Met name piramidebedrijven gebruiken de website om werkzoekenden te benaderen. Veelal anders dan in de vacaturetekst voorgespiegeld, vragen dergelijke bedrijven een financiële investering van de werkzoekende. Vanwege de hoeveelheid klachten van werkzoekenden over dergelijke vacatures, is deze weigeringsgrond in het artikel opgenomen.

Artikel 7

Met de werkgever die een vacature heeft die hij bij CWI laat registreren, worden afspraken gemaakt over de periode waarbinnen CWI zal bemiddelen. Na afloop van deze periode wordt de aldus geregistreerde vacature verwijderd, tenzij werkgever aangeeft dat de eerder overeengekomen termijn kan worden verlengd. Ook is het natuurlijk mogelijk dat een werkgever al voor afloop van de overeengekomen termijn zijn geregistreerde vacature wil laten verwijderen.

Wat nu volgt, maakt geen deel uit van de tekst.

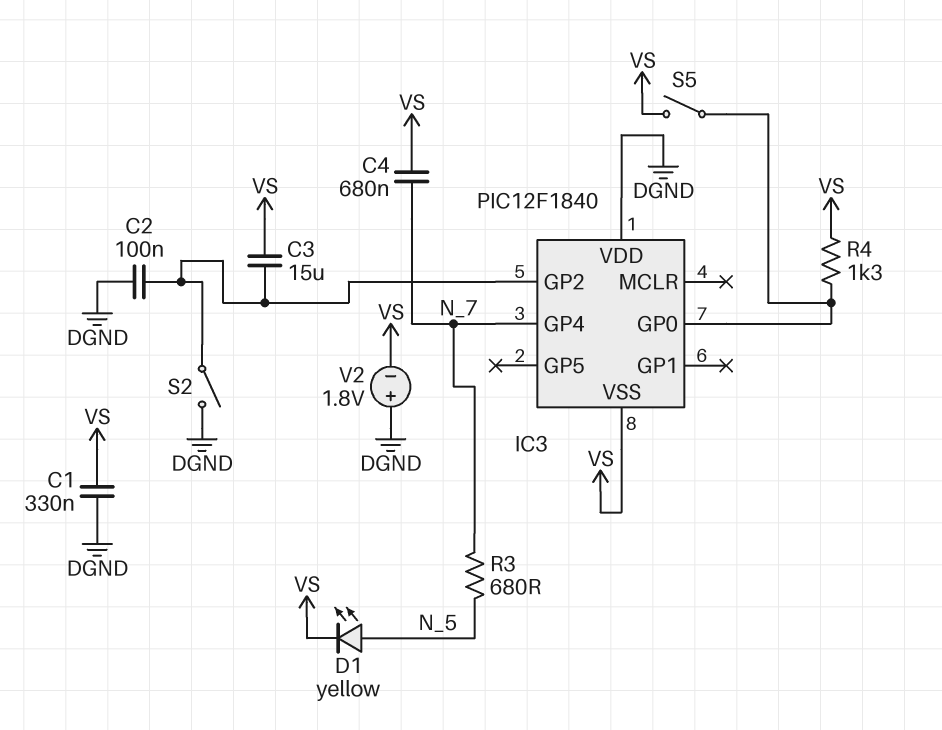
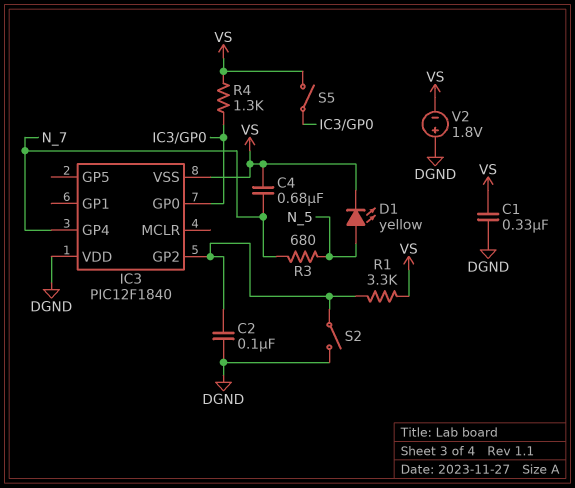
C3: 15uF (IC3/GP2, VS) -> none
R1: none -> 3.3k (IC3/GP2, VS)

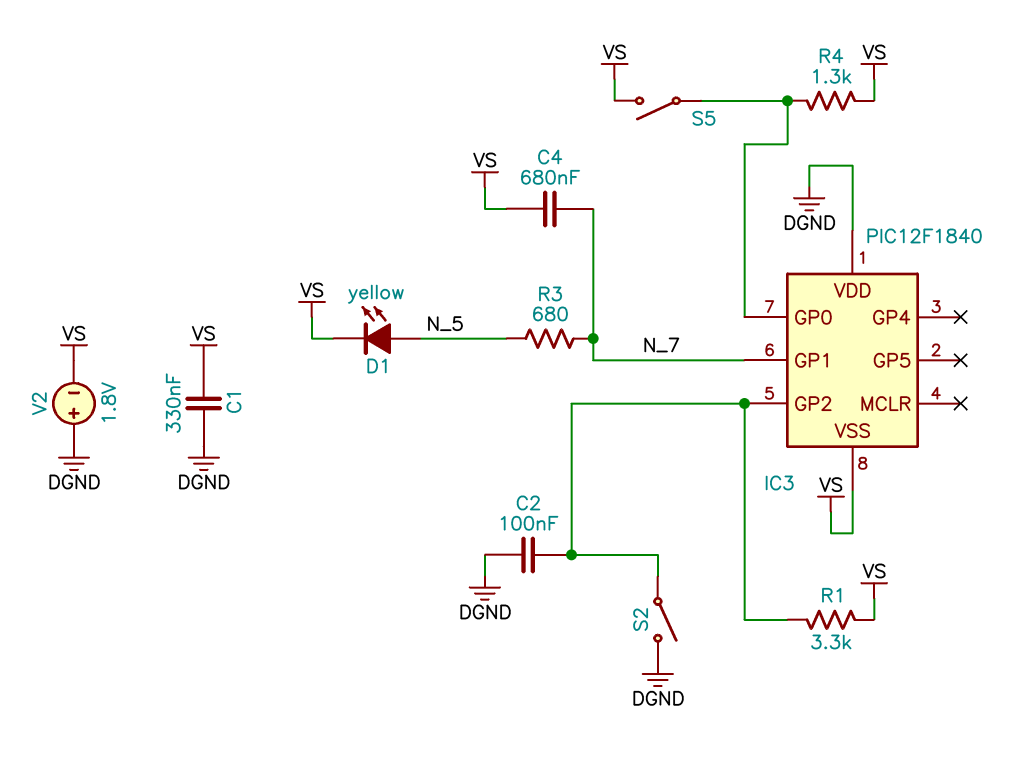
IC3 pin GP1: none -> N_7
IC3 pin GP4: N_7 -> none

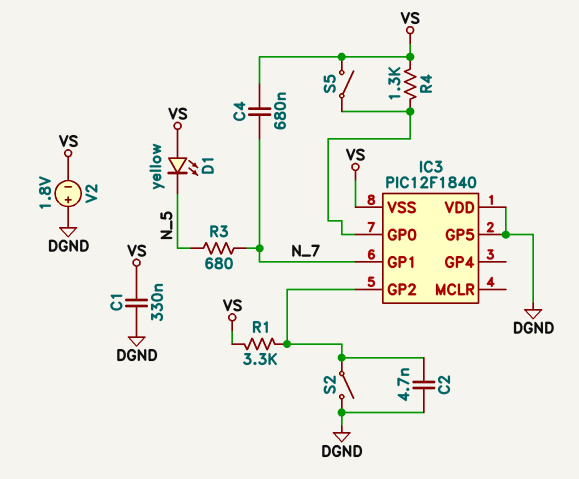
C2: 100nF (DGND, IC3/GP2) -> 4.7nF (DGND, IC3/GP2)
D1: LED yellow (A N_5, K VS) -> LED yellow (A VS, K N_5)
IC3 pin GP5: none -> DGND

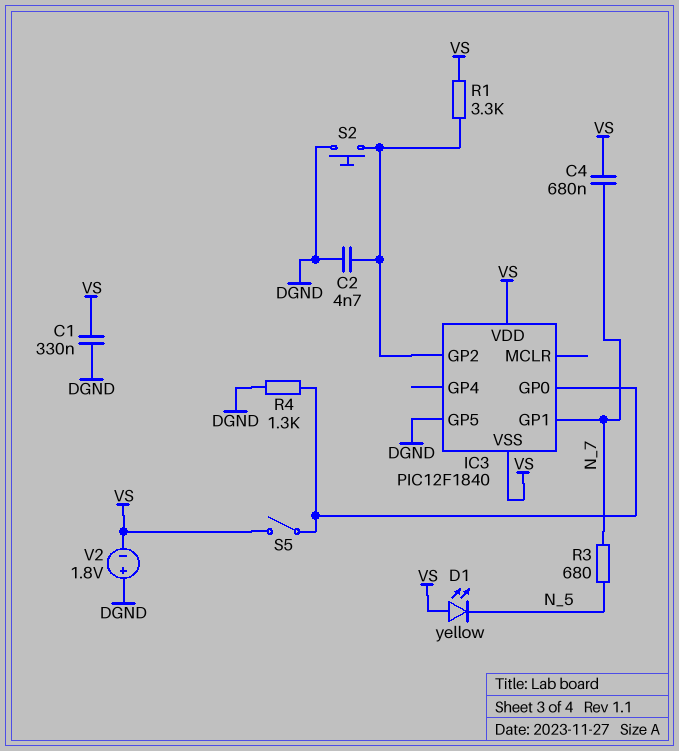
IC3 pin VDD: DGND -> VS
R4: 1.3k (IC3/GP0, VS) -> 1.3k (DGND, IC3/GP0)
S2: switch (DGND, IC3/GP2) -> button (DGND, IC3/GP2)

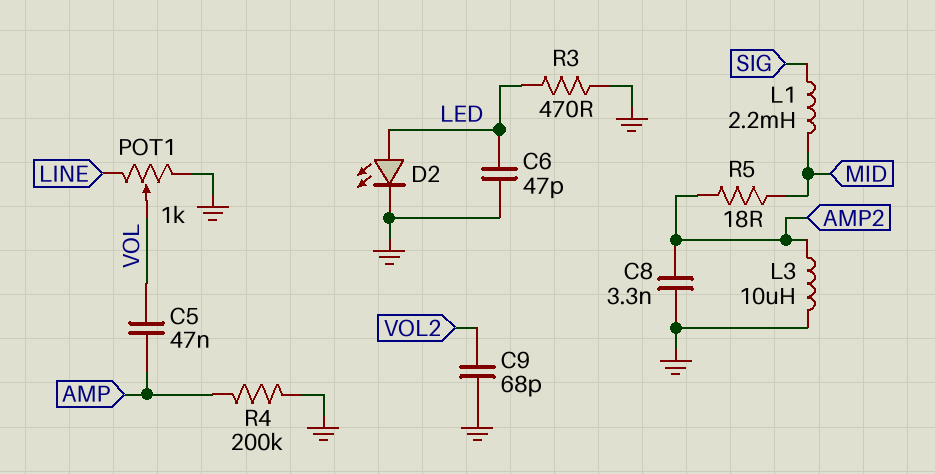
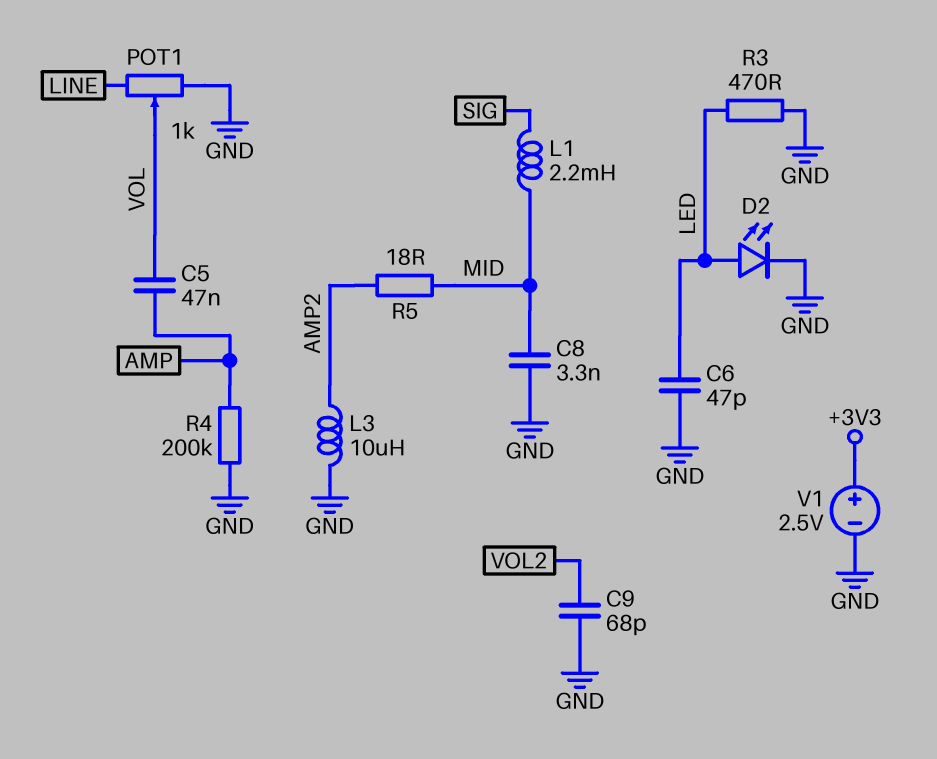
C8: 3.3nF (AMP2, GND) -> 3.3nF (GND, MID)
V1: none -> 2.5V (plus +3V3, minus GND)

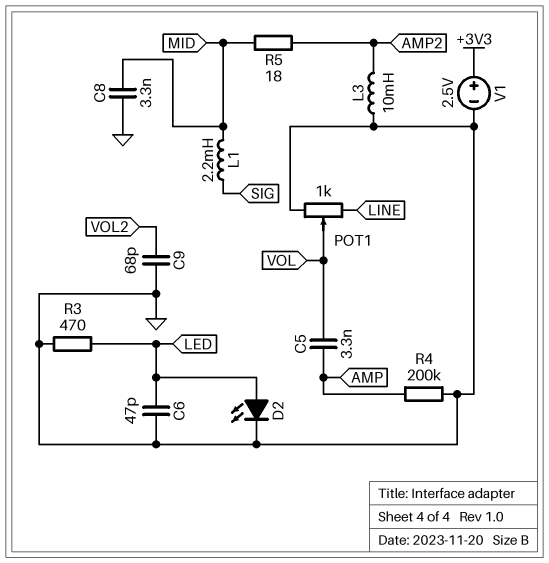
C5: 47nF (AMP, VOL) -> 3.3nF (AMP, VOL)
L3: 10uH (AMP2, GND) -> 10mH (AMP2, GND)

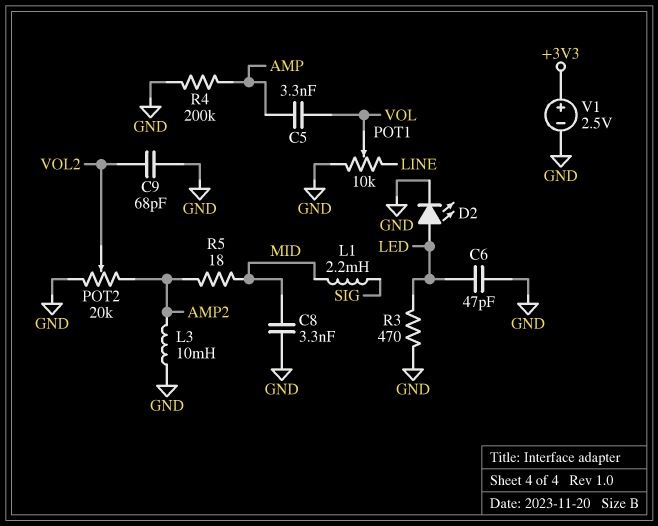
POT1: 1k (GND, LINE, wiper VOL) -> 10k (GND, LINE, wiper VOL)
POT2: none -> 20k (AMP2, GND, wiper VOL2)

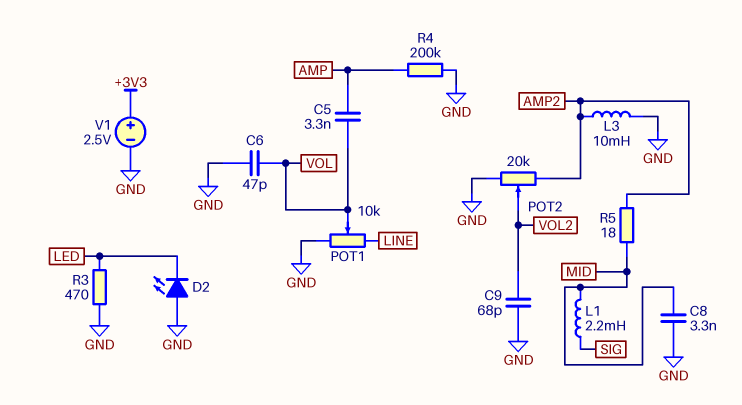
C6: 47pF (GND, LED) -> 47pF (GND, VOL)
D2: LED (A LED, K GND) -> LED (A GND, K LED)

Het spreekt voor zich dat aan een dergelijk verzoek gehoor wordt gegeven.

Artikel 8

Het recht op registratie als werkzoekende staat niet gelijk met het recht op de meest intensieve dienstverlening. Ditzelfde geldt ook voor het recht op registratie van een vacature. CWI bepaalt - na overleg met de klant - de meest geëigende dienstverlening.

Artikel 9

Dit besluit treedt in werking op de 2e dag na publicatie in de Staatscourant. Op grond van het bepaalde in artikel 1, vierde lid, hanteert CWI een uniforme - op alle vestigingen identiek - bewijs van registratie. Hiertoe zijn nog een aantal aanpassingen in de bestaande systemen noodzakelijk. Om deze reden is de datum van inwerkingtreding van dit artikellid gesteld in de toekomst.